Pemerintahan Jokowi mencoba mengejar ketimpangan ekonomi dengan membangun proyek infrastruktur di pelosok negeri. Dari mulai Sabang sampai Merauke semua dijejali dengan proyek. Bahkan saat pandemi, maju tak gentar, proyek terus dikejar.
Nilai investasi pun terus menanjak meski pandemi. Pada 2020 sempat koreksi tipis, tetapi investasi lokal justru meningkat. Pada tahun berjalan 2021, investor asing berlarian masuk membenamkan fulusnya.

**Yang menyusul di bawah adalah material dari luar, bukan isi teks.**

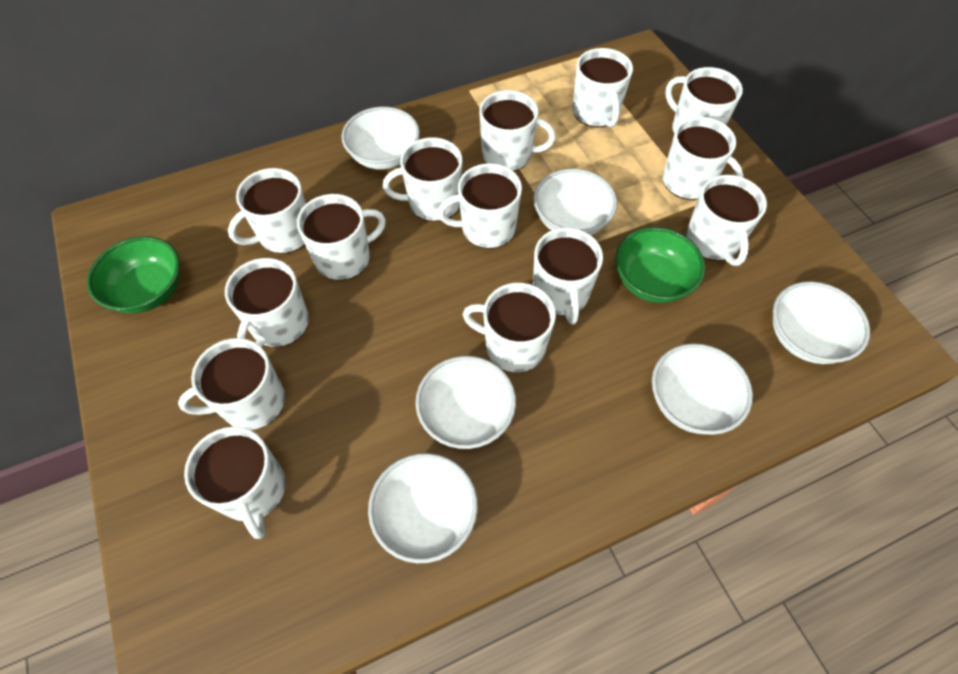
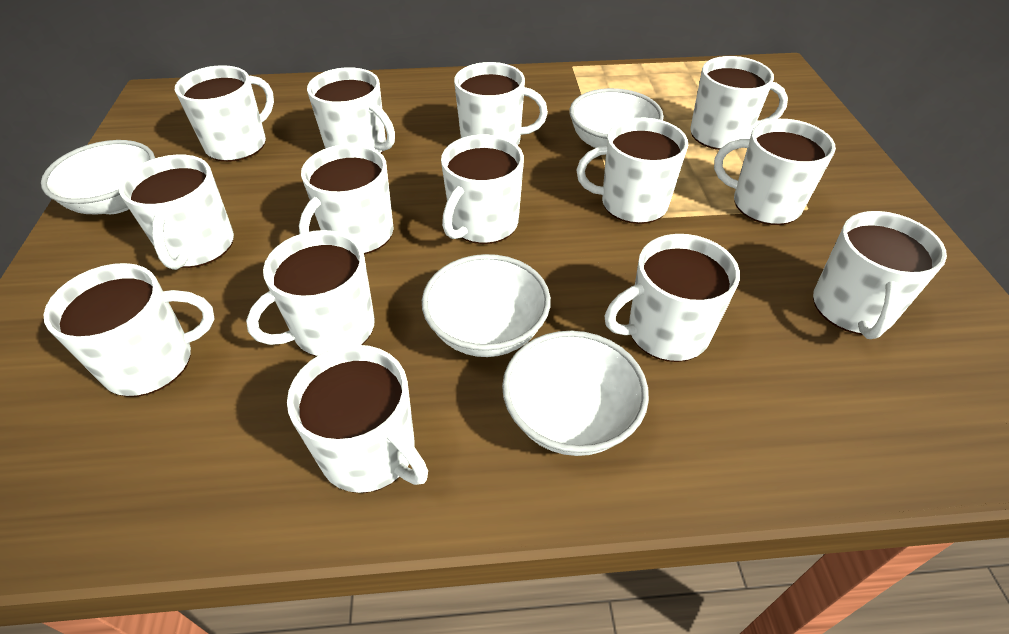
green bowl: 2 -> 0
white bowl: 6 -> 4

Proyek mercusuar Jokowi yang terasa ketika menuntaskan tol Trans Jawa, dan menghasilkan lebih dari 700 kilometer jalan bebas hambatan. Ambisi presiden ke-7 ini membangun 2.000 kilometer jalan tol.
Hal lainnya adalah proyek bandara, pelabuhan, pembangkit listrik, bendungan, dan lainnya. Namun, sejumlah proyek mengundang kontroversi karena dinilai tidak ekonomis atau belum dibutuhkan. Contohnya Bandara Kertajati, Pelabuhan Kuala Tanjung, dan rencana Pelabuhan Cilamaya.
Upaya mengejar ketertinggalan dengan memperluas proyek berbasis ekonomi ini ternyata tidak sepenuhnya memberangus ketimpangan. Rasio gini pada 2019 tercatat 0,382, membaik bila dibandingkan dengan peninggalan SBY pada 2014 sebesar 0,394.
Namun, belum mencapai posisi terbaik pada 2004 sebesar 0,327. Apalagi dalam Rencana Pembangunan Jangka Menengah Nasional 2015-2019 rasio gini ditargetkan mencapai angka 0,36.
Dengan sisa pengabdian 3 tahun ini apakah Presiden Jokowi mampu mewujudkan mimpi-mimpi yang ditabur 7 tahun atau 2 tahun lalu? Kita tentu berharap semua terwujud.